Pink Floyd'un Kurucusu Syd Barrett'e Ne Oldu?

Pink Floyd'un kurucusu, sadece ilk iki albümde yer almış olan Syd Barrett'in hayatı hakkında bir yazı.

İlk Yılları

Syd Barrett, 6 Ocak 1946'da Birleşik Krallık, Cambridge'de dünyaya geldi. Ergenlik çağında müziğe ilgi duymaya, çeşitli enstrümanlar çalmaya başladı. Pink Floyd'un bir diğer üyesi Roger Waters ile liseden arkadaştı. Barrett, evine arkadaşlarını davet edip onlarla müzik yapardı. Müzik, onun ciddi tutkusuydu. Aynı zamanda resim yeteneği de vardı ve resim çizmeyi çok seviyordu. Yazı yazmayı da seviyordu.

Üniversitede David Gilmour ile tanıştı ve yakınlaştı. 1960'ların önemli sanatçılarından oldukça etkilendi. The Beatles, The Rolling Stones ve Bob Dylan onu etkileyenlerin başında geliyordu. Şarkı olarak Green Onions onu o dönem en çok etkileyenler arasındaydı. Etkilenmelerinin sonucu olarak kendi şarkılarını yazmaya başladı.

Pink Floyd

1964 yılında arkadaşları ile Pink Floyd'u kurdu. Syd Barrett, kendisini oldukça etkileyen Blues sanatçıları Pink Anderson ve Floyd Council'in adlarını birleştirerek gruba isim verdi.

Syd Barrett'in değişik bir müzik zekası vardı. O dönemki kimseye benzemiyordu. Söz yazarlığı yeteneği muhteşemdi. Pink Floyd'un ilk albümü olan The Piper at the Gates of Dawn'ın 11 şarkısından 10 tanesinin söz yazarlığı Syd'e aitti. O dönem grup arkadaşlarının yeteneği bu anlamda pek gelişmemişti. Albümdeki şarkıları hem bestelemiş, hem de söylemişti. Yani kendisi, Pink Floyd'un kalbiydi. Albümdeki en önemli şarkı daha sonra Pink Floyd'un benimseyeceği tarzı tamamen etkileyen Astronomy Domine adlı şarkıydı. İlk albümden sonra gruba David Gilmour dahil oldu.
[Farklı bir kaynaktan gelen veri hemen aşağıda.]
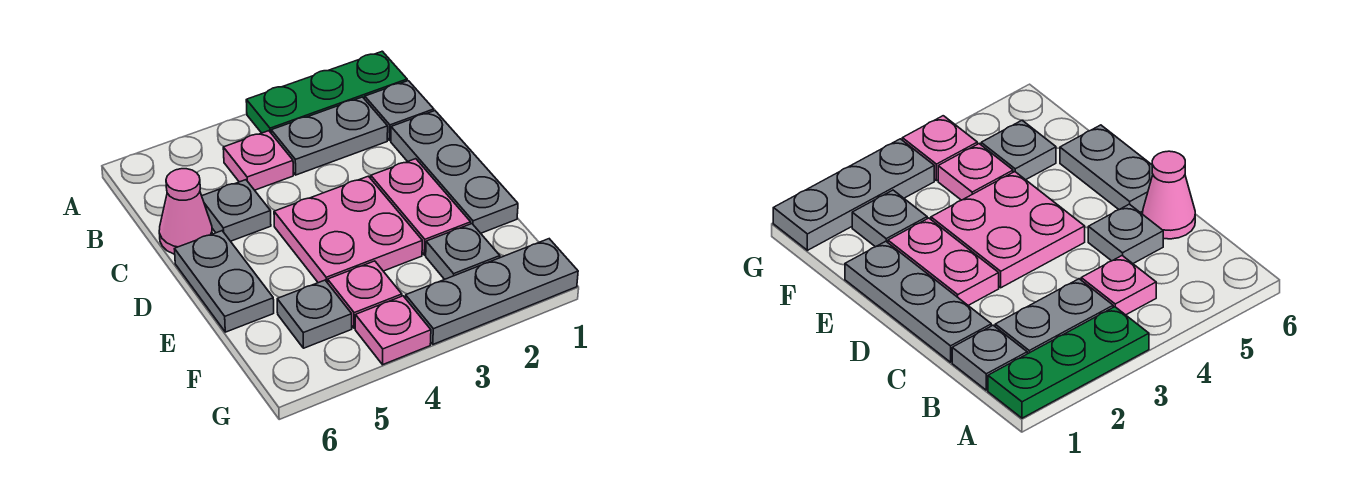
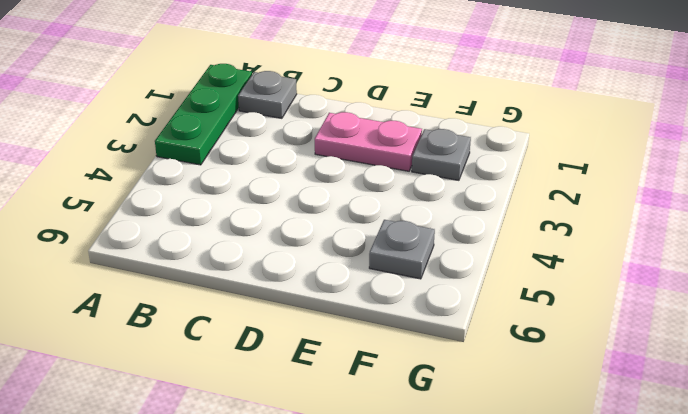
none -> grey plate B2:B3 level 1
none -> pink plate B4 level 1
none -> grey plate C1:E1 level 1

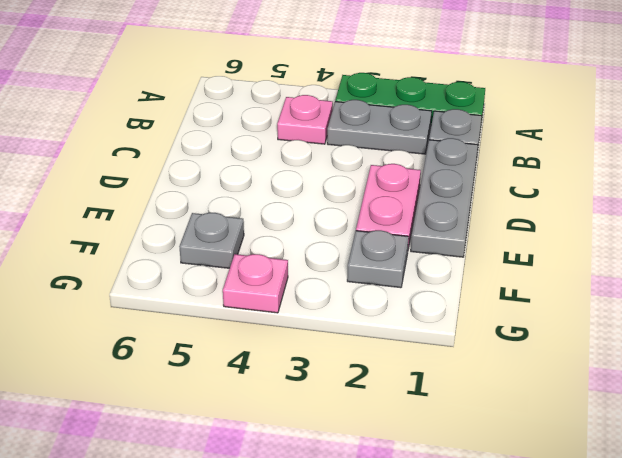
none -> grey plate C5 level 1
none -> pink cone C6 level 1
none -> pink plate D3:E4 level 1

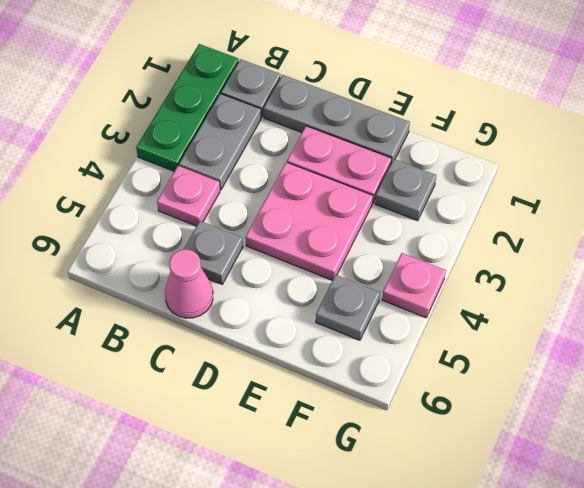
none -> grey plate D6:E6 level 1
none -> pink plate F4 level 1
none -> grey plate G1:G3 level 1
Pink Floyd, hızla ün kazandı. O dönem Pink Floyd'u canlı izleyen David Bowie, çok etkilenmişti. Özellikle Syd Barrett'e hayran kalmıştı. Onun ingiliz aksanıyla söylediği şarkılar Bowie'ye ilham vermişti. Bu etki, Bowie'nin daha sonra çıkardığı birçok şarkıda hissedildi.

Sonun Başlangıcı

İkinci albüm çalışmalarına henüz başlanmışken, Syd'de yolunda gitmeyen bir şeyler vardı. Ün, ona kısmen zarar vermişti. Çok yoğun LSD kullanıyordu. O dönem, LSD kullanımı çok yaygındı ve Syd her gün tüketiyordu. Zamanla bu, ona iyi gelmemeye başladı. Hoş olmayan davranışlar sergilemeye başladı. İnanılana göre LSD, Barrett'in genetik olarak yatkın olduğu şizofreniyi tetiklemişti. Syd, olduğu yerde donup kalıyor, arkadaşlarının sorularını yanıtsız bırakıyordu. Sahnede seyirciye arkasını dönüyor, bir notayı defalarca çalıyordu. Diğer grup üyeleri ne yapacaklarını bilmez hale gelmişlerdi.
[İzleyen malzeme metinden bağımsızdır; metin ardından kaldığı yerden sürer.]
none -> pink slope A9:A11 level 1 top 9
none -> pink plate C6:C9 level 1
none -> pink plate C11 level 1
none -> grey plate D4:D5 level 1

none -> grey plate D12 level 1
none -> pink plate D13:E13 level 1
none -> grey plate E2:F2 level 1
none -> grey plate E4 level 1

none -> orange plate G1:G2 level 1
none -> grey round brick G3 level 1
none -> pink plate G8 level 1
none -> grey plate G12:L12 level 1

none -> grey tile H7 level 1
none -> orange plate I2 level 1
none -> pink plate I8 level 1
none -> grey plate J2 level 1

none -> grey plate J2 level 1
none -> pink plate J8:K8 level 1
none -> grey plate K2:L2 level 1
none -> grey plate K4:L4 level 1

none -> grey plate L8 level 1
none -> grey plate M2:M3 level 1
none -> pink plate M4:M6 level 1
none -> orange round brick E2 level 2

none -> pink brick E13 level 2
İlk albümün yaratıcısı olan Syd, ikinci albüm olan A Saucerful Of Secrets'ta sadece bir şarkı yapabilmişti. Bu şarkı, onun gruba son katkısıydı. Adı Jugband Blues olan şarkının sözleri de garipti:

"...ve bu şarkıyı kim yazıyor merak ediyorum

güneş açmasa da umrumda değil

ve hiçbir şey benim değilse de umrumda değil..."

Her Şeyin Sonu

Bir gün, konsere Barrett'i davet etmediler. Davet etmenin hem ona hem de gruba zarar verdiğini düşünmüşlerdi. Pink Floyd sahnelere devam etti ve bir gün, Syd Barrett ile Pink Floyd'un yolları tamamen ayrıldı. Syd Barrett, gruptan ayrıldıktan sonra iki albüm çıkardı. Ancak Barrett, 1972 yılında müzikle bağını ebediyen kopardı. Kendi kabuğuna çekildi. Kimseyle görüşmemeye başladı.

Hastalığı git gide kötüleşen Barrett'in ablası, Pink Floyd üyelerinin onla görüşmesini kesinlikle istemedi. Çünkü ne zaman Pink Floyd ile alakalı bir şey olsa, Syd'in hastalığı tetiklenmekteydi. Barrett, 7 Temmuz 2006'da diyabet nedeniyle hayatını kaybetti.

Syd Barrett'in Ardından

Syd Barrett'ten sonra grubun söz yazarlığını Roger Waters üstlendi. Pink Floyd onun mirasını devam ettirerek, ortaya çıkardığı tarzı büyütüp geliştirerek tüm zamanların en iyi gruplarından biri haline geldi. Roger Waters, Syd'den etkilenmeye devam etti. Bu etki en iyi The Wall albümünde hissedilmektedir. The Wall albümünde Roger Waters'ın söylediği herhangi bir şarkı, Syd Barrett'in söyleme tarzının birebir taklidi gibidir.

Pink Floyd daha sonra Syd Barrett'e iki muhteşem şarkı adamıştır: Shine On You Crazy Diamond ve Wish You Were Here.